Warme Worte auf der kalten Tenne des Caritas-Gutes in Glüsig gab es am Donnerstag für den scheidenden Geschäftsführer Karl Michael de Boor. Nach fünf Jahren verlässt de Boor das Öko-Gut mit sozialem Antlitz. Seine Bilanz kann sich sehen lassen.

Glüsig. Geglaubt haben ihm das die Wenigsten, als Michael de Boor, der sich eigentlich lieber bei seinem zweiten Namen Karl rufen lässt, 2005 bei seinem Amtsantritt anmerkte: "Fünf Jahre lang bleibe ich gewöhnlich auf einer Stelle."

Umsatz in fünf Jahren nahezu verdoppelt

Und de Boor verzeichnete im Laufe seiner Amtszeit zunehmend Erfolg. So schreibt die Gut Glüsig Gmbh – der neben der Sozialarbeit in Glüsig von Michael de Boor geführte Verarbeitungs- und Vermarktungsbetrieb von Biofleisch – inzwischen eine schwarze Null. "Unser Karl hat es geschafft den Umsatz von knapp 500 000 Euro im Jahr 2005 auf 800 000 Euro im Jahr 2009 fast zu verdoppeln", unterstrich Hans Könecke, Geschäftsführer des Caritasverbandes für das Dekanat Magdeburg, auf der Tenne. Damit sind 15 (!) neue feste Arbeitsplätze entstanden.

Michael de Boor blickte zurück und verkündete: "Ich habe einen Zettel gefunden." Allein das sorgte am Donerstag bei seinen engeren Mitarbeitern wegen seines legendären (Un-)Ordnungssinns für Erstaunen. "Auf dem Zettel hatte ich 2005 einige meiner Pläne für das Gut Glüsig notiert. Und Einiges davon haben wir erreicht. Ich betone wir, denn auf diese tollen, motivierten, vielgestaltigen und klugen Mitarbeiter war Verlass. Wir haben den Hofladen und die Verkaufsstellen in Magdeburg größtenteils verschönert. Die Übernachtungskapazitäten in Glüsig konnten mit dem Schäferhaus-anbau erweitert werden, das Seminarhaus wurde ausgebaut, wir haben neue Absatzwege für unsere Produkte erschlossen und auch die Attraktivität der Hofanlage verbessert – wie zum Beispiel durch den Streichelzoo und den Bauerngarten."

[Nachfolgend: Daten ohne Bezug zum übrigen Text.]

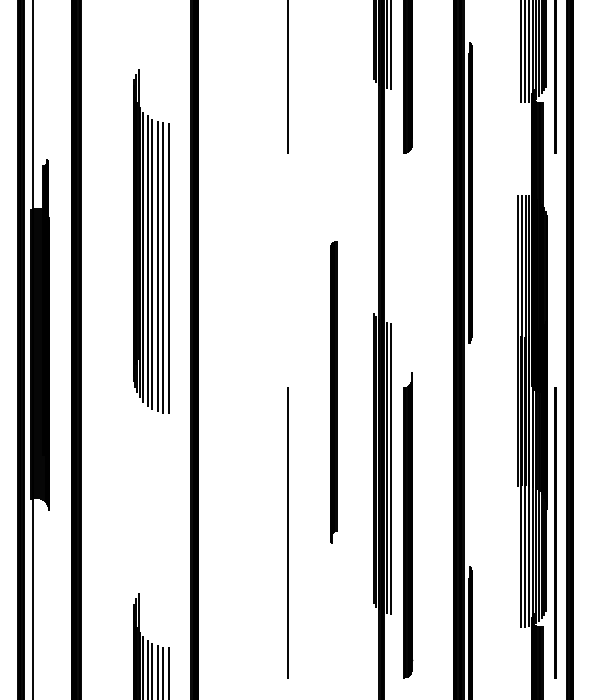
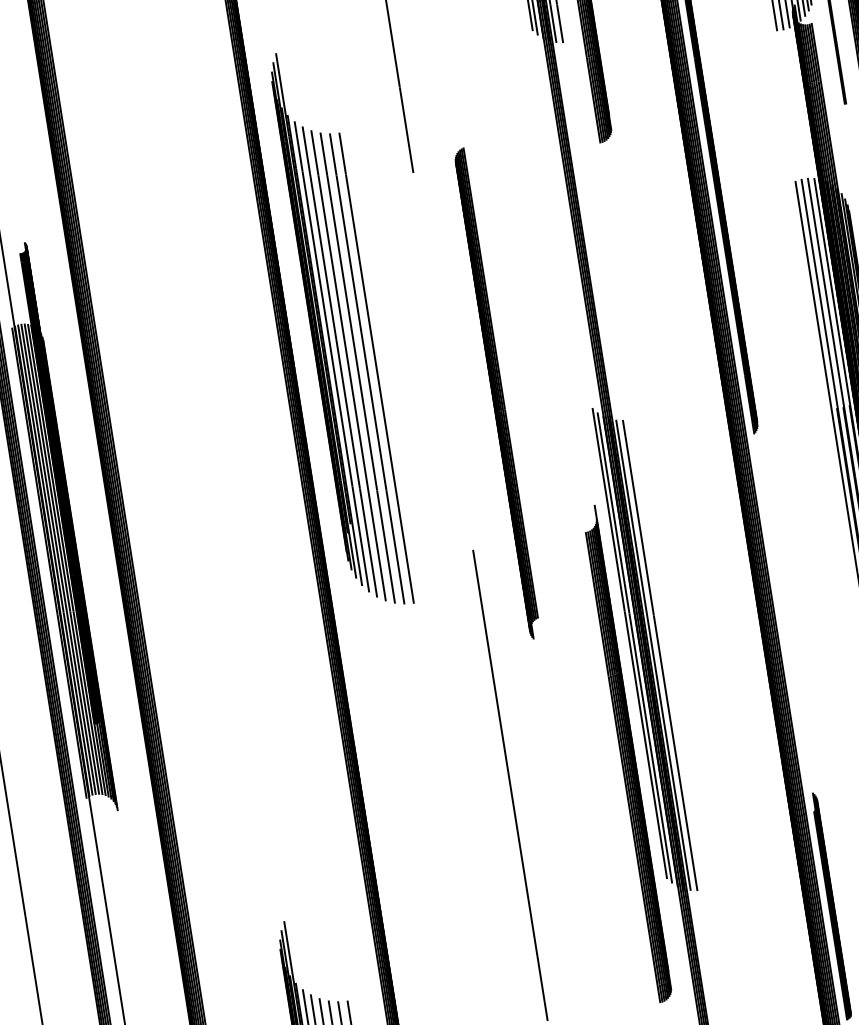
part: (151, 241) -> (341, 329), moved
part: (333, 392) -> (497, 394), moved
part: (408, 525) -> (628, 754), moved

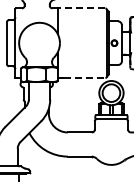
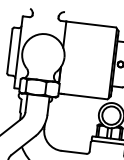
line: (81, 8) -> (90, 24), dashed -> solid
line: (84, 78) -> (85, 97), dashed -> solid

Zwei Nachfolger führen erfolgreiches Erbe fort

In den vergangenen fünf Jahren wurden insgesamt eine halbe Million Euro investiert, auch dank vieler eingeworbener Förder-, Stiftungs- und Spendengelder. "Aus der Anfangszeit und den folgenden Jahren sind mir zwei Sätze besonders in Erinnerung geblieben: ¿Wir haben kein Geld!‘ und ¿Das war schon immer so‘." De Boors Bilanz verdeutlicht, dass es mitnichten immer so bleiben muss.

Dass eine Führungskraft heutzutage nicht nur streng und durchsetzungsfähig, sondern auch verständnisvoll und beispielgebend sein sollte, dafür ist de Boor beredtes Beispiel. Das war von allen Rednern zu hören. Vertreter aus allen Arbeitsbereichen der regionalen Caritas, Mitglieder des Fördervereins des Gutes Glüsig oder der Vorsitzende des Ortsverbandes der Caritas Magdeburg, Propst i.R. Josef Kuschel, – alle hatten ein Geschenk und besondere Abschiedsworte mitgebracht. Alle sangen ein Abschiedslied. Sozialarbeiterin Jeannett Magdeburg verlas sogar ein Zeugnis für den scheidenden Chef, den Hans Könecke "als Lutheraner, der gut in katholische Projekte passt" würdigte. "Alter Bruder Karl, wir vergessen Dich nicht", sagte Könecke gerührt.

Der Caritas bleibt Michael de Boor erhalten. Im nächsten Jahr wird er in das Caritas-Behindertenwerk Naumburg/Ostefeld wechseln. Damit verringert sich für den Hallenser der Arbeitsweg von täglich 200 auf 100 Kilometer .

Seine Nachfolge in Glüsig ist bereits geregelt. Neuer Betriebsleiter der Gut Glüsig GmbH wird der Hadmersleber Fleischermeister Hagen Hofmann. Für die Sozialarbeit in Glüsig ist zukünftig Hans Könnecke als Geschäftsführer verantwortlich. Die Tatsache, dass die Verantwortung nun von doppelt so vielen Schultern getragen wird, darf als Beleg für "Michael de Boors aufopferungsvolle Arbeit" (Könecke) gewertet werden.